Normal intestinal mucosal growth requires polyamines that regulate expression of various genes through distinct mechanisms. We have recently found that polyamines modulate subcellular distribution of HuR, a critical regulator of post‐transcriptional fate of target transcripts, and that decreasing cellular polyamines increases cytoplasmic levels of HuR, leading to stabilization of NPM and p53 mRNAs. ATF‐2 is a transcription factor and known to regulate epithelial cell proliferation and apoptosis. Present study tests the hypothesis that polyamines regulate ATF‐2 expression through HuR in normal intestinal epithelial cells (IEC‐6).

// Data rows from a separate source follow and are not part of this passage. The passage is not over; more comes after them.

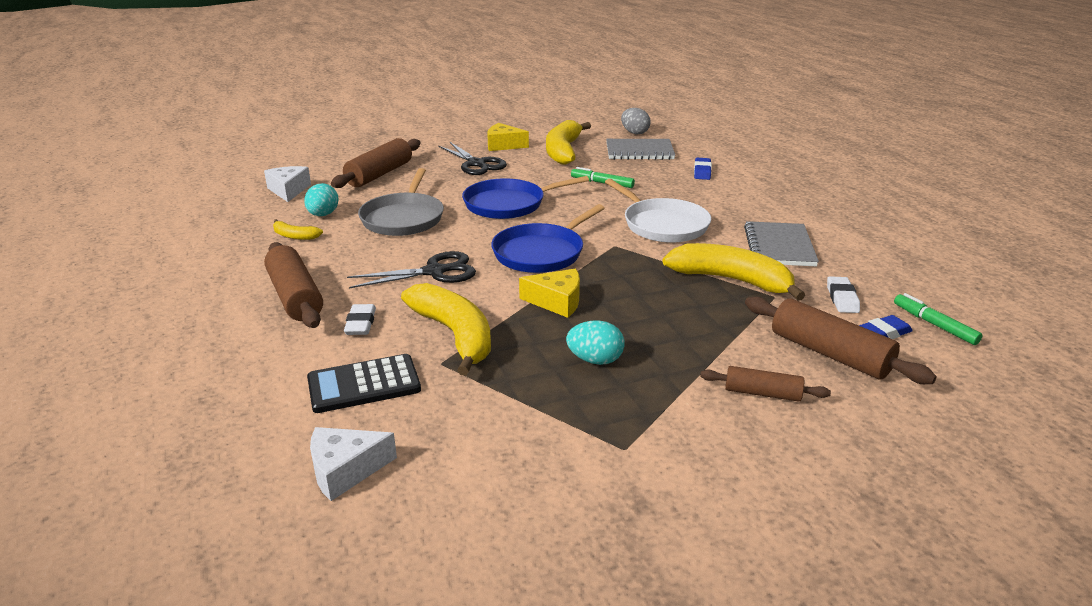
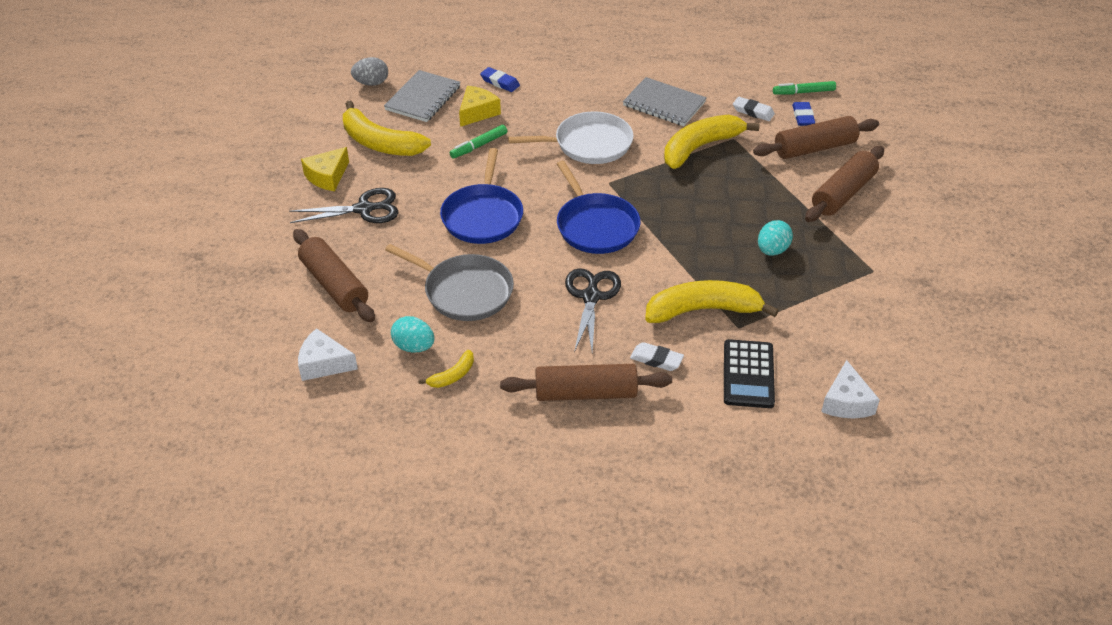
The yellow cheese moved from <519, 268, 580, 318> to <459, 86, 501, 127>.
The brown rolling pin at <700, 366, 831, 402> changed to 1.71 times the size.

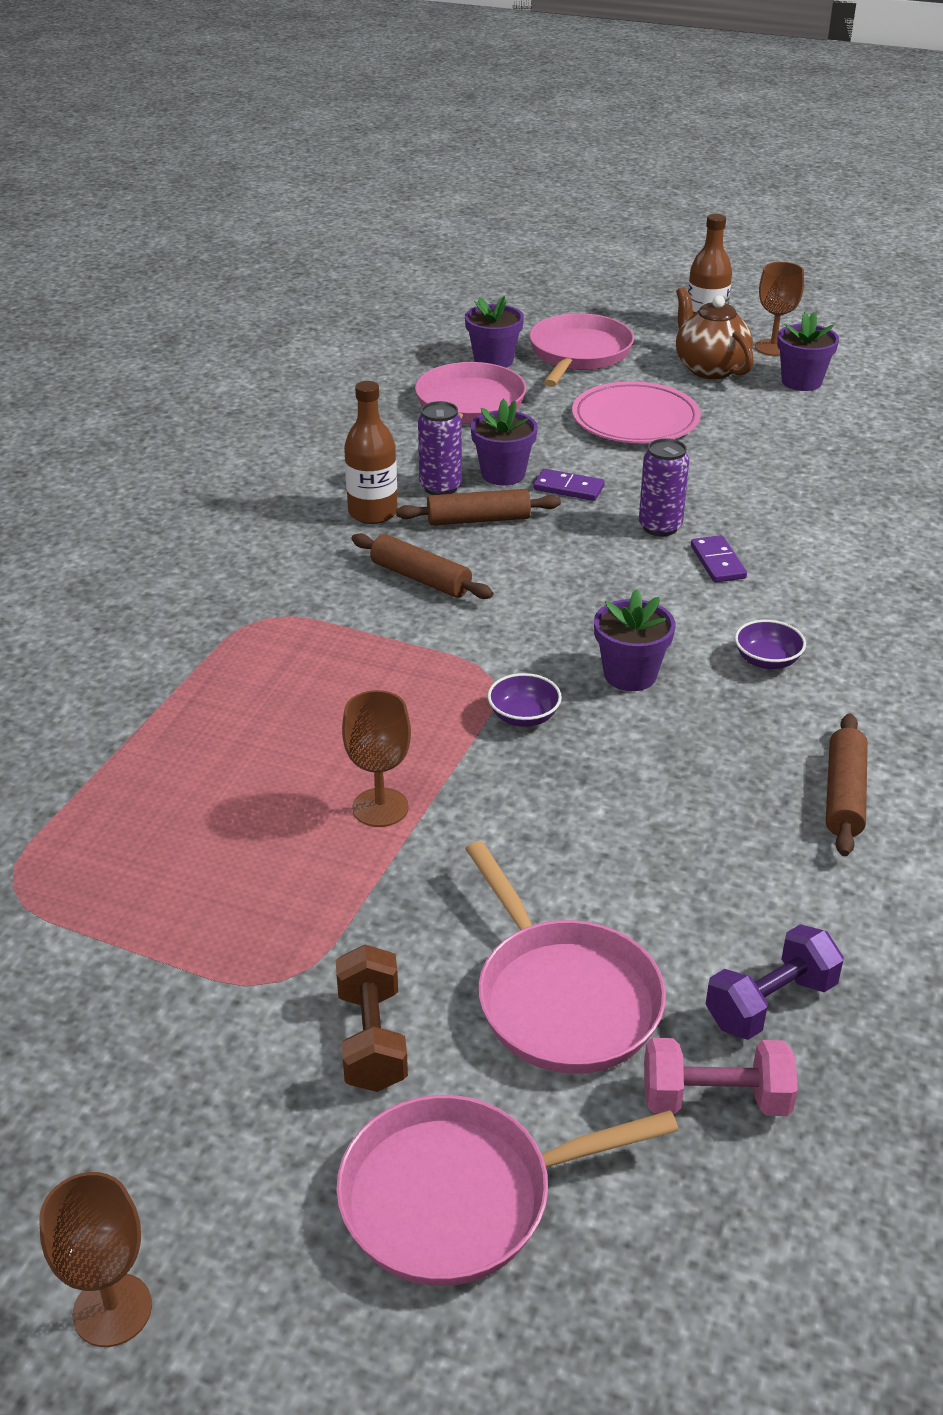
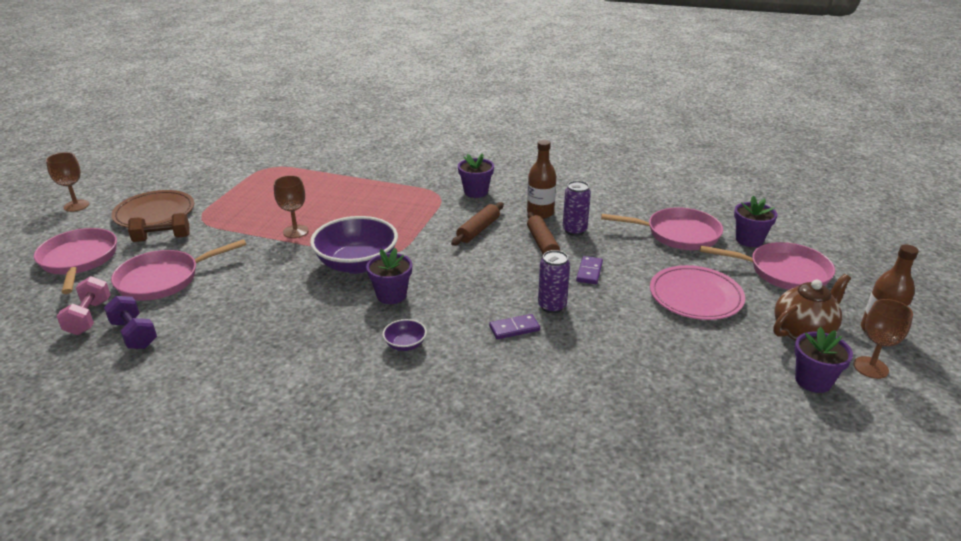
The brown plate at <111, 190, 194, 228> appeared.
The purple bowl at <488, 673, 562, 727> changed to 2.27 times the size.
The purple flower pot moved from <470, 399, 538, 486> to <458, 153, 494, 198>.
The brown rolling pin at <826, 714, 868, 856> disappeared.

Methods: Expression of the ATF‐2 gene was examined by measurements of its promoter activity and mRNA and protein levels in the presence or absence of cellular polyamines. HuR binding to 3′‐untranslated region (UTR) of ATF‐2 mRNA was identified by RNA pull‐down and HuR‐immunoprecipitation assays. Functions of HuR were investigated by using siRNA that specifically targets HuR (siHuR). Results: Decreasing cellular polyamines by inhibiting ODC (key enzyme for polyamine biosynthesis) increased levels of ATF‐2 mRNA and protein, while increasing polyamines through stable transfection of the ODC gene repressed ATF‐2 expression. Polyamine depletion stabilized ATF‐2 mRNA as indicated by an increase in its mRNA half‐life, but had not effect on ATF‐2 gene transcription. Increased cytoplasmic HuR specially bound to 3′‐UTR of ATF‐2 mRNA following polyamine depletion. HuR silencing by siHuR rendered the ATF‐2 mRNA unstable and prevented increases in ATF‐2 mRNA and protein in polyamine‐deficient cells. Conclusions: These results indicate that polyamines destabilized ATF‐2 mRNA through modulation of cytoplasmic HuR levels in IECs.